Total valence electrons in TeBr4 molecule
→ Valence electrons given by tellurium atom:
Tellurium is a group 16 element on the periodic table. [1] Hence the valence electrons present in tellurium is 6.
You can see the 6 valence electrons present in the tellurium atom as shown in the above image.
→ Valence electrons given by bromine atom:
Bromine is a group 17 element on the periodic table. [2] Hence the valence electrons present in bromine is 7.
You can see the 7 valence electrons present in the bromine atom as shown in the above image.
Hence,
Total valence electrons in TeBr4 molecule = valence electrons given by 1 tellurium atom + valence electrons given by 4 bromine atoms = 6 + 7(4) = 34.
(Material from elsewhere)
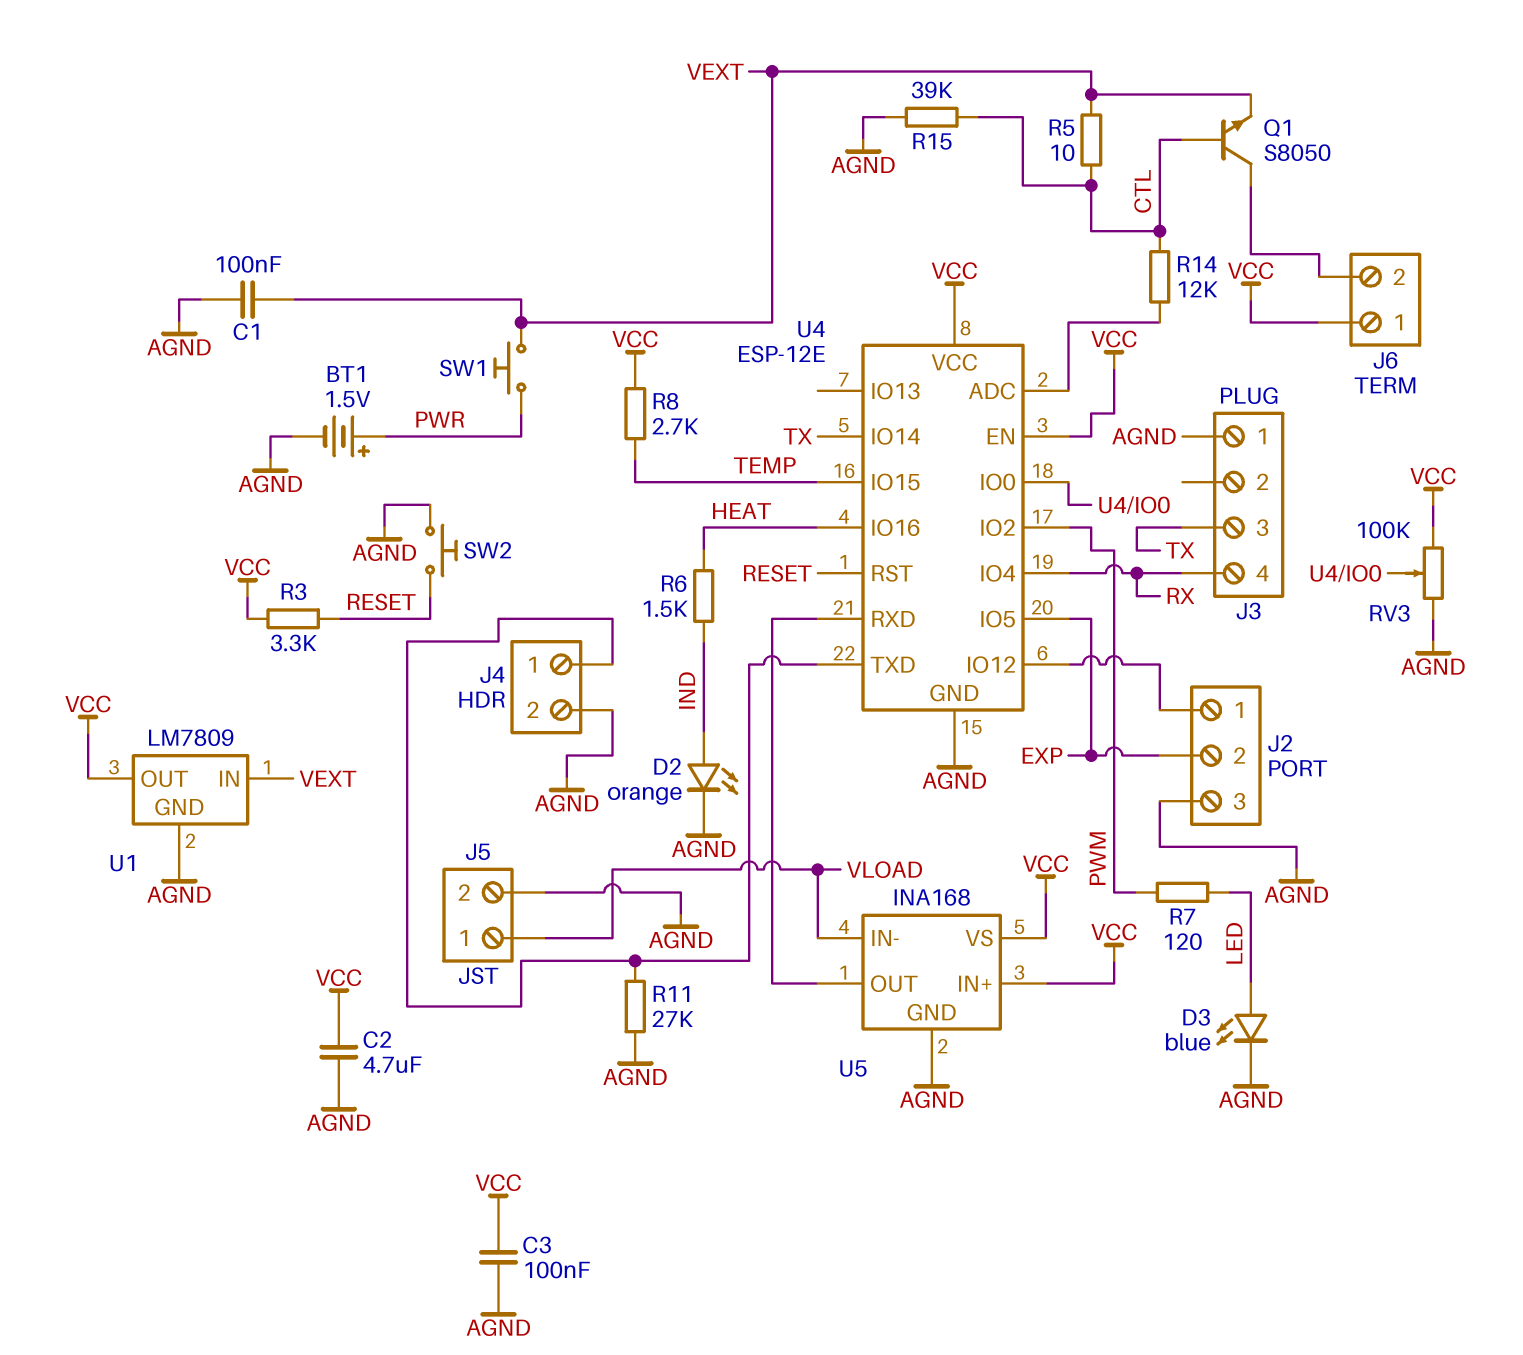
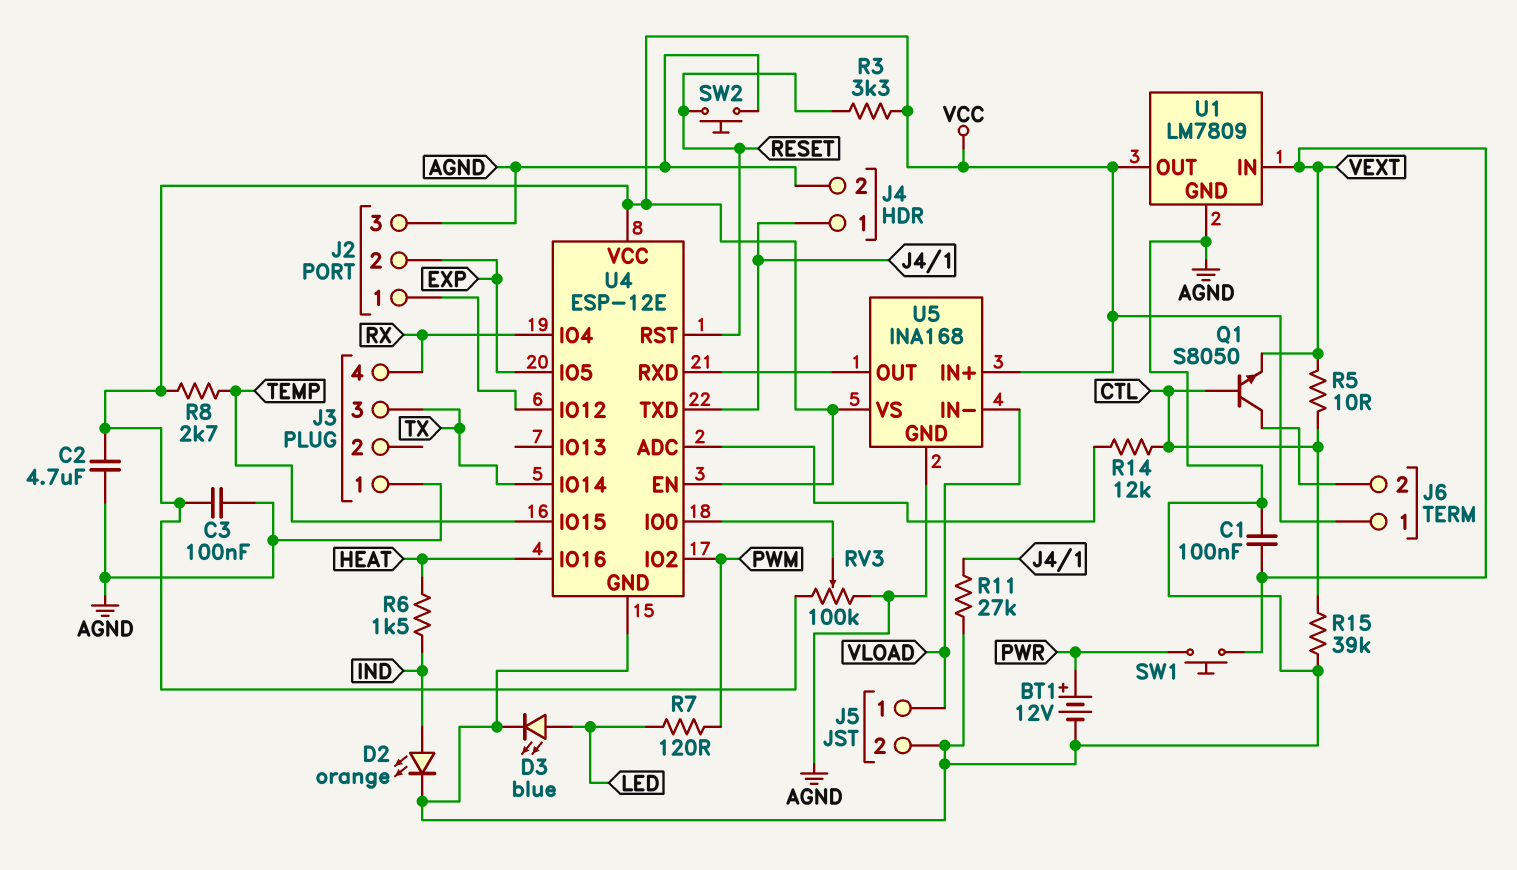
BT1: 1.5V (plus PWR, minus AGND) -> 12V (plus PWR, minus AGND)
Step 2: Select the central atom
For selecting the center atom, you have to remember that the atom which is less electronegative remains at the center.
Now here the given molecule is TeBr4 and it contains tellurium atom (Te) and bromine atoms (Br).
You can see the electronegativity values of tellurium atom (Te) and bromine atom (Br) in the above periodic table.
If we compare the electronegativity values of tellurium (Te) and bromine (Br) then the tellurium atom is less electronegative.
So here the tellurium atom (Te) is the center atom and the bromine atoms (Br) are the outside atoms.
Step 3: Connect each atoms by putting an electron pair between them
Now in the TeBr4 molecule, you have to put the electron pairs between the tellurium atom (Te) and bromine atoms (Br).
This indicates that the tellurium (Te) and bromine (Br) are chemically bonded with each other in a TeBr4 molecule.
Step 4: Make the outer atoms stable
Now in this step, you have to check the stability of the outer atoms.
Here in the sketch of TeBr4 molecule, you can see that the outer atoms are bromine atoms.
These outer bromine atoms are forming an octet and hence they are stable.
Also, in step 1 we have calculated the total number of valence electrons present in the TeBr4 molecule.
The TeBr4 molecule has a total 34 valence electrons and out of these, only 32 valence electrons are used in the above sketch.
So the number of electrons which are left = 34 – 32 = 2.
You have to put these 2 electrons on the central tellurium atom in the above sketch of TeBr4 molecule.
Now let’s proceed to the next step.
Step 5: Check the stability of lewis structure
Now you have come to the final step in which you have to check the stability of lewis structure of TeBr4.
The stability of lewis structure can be checked by using a concept of formal charge.
In short, now you have to find the formal charge on tellurium (Te) atom as well as bromine (Br) atoms present in the TeBr4 molecule.
For calculating the formal charge, you have to use the following formula;
Formal charge = Valence electrons – (Bonding electrons)/2 – Nonbonding electrons
You can see the number of bonding electrons and nonbonding electrons for each atom of TeBr4 molecule in the image given below.
For Tellurium (Te) atom:
Valence electrons = 6 (because tellurium is in group 16)
Bonding electrons = 8
Nonbonding electrons = 2
For Bromine (Br) atom:
Valence electron = 7 (because bromine is in group 17)
Bonding electrons = 2
Nonbonding electrons = 6
| Formal charge | = | Valence electrons | – | (Bonding electrons)/2 | – | Nonbonding electrons | ||
| Te | = | 6 | – | 8/2 | – | 2 | = | 0 |
| Br | = | 7 | – | 2/2 | – | 6 | = | 0 |
From the above calculations of formal charge, you can see that the tellurium (Te) atom as well as bromine (Br) atom has a “zero” formal charge.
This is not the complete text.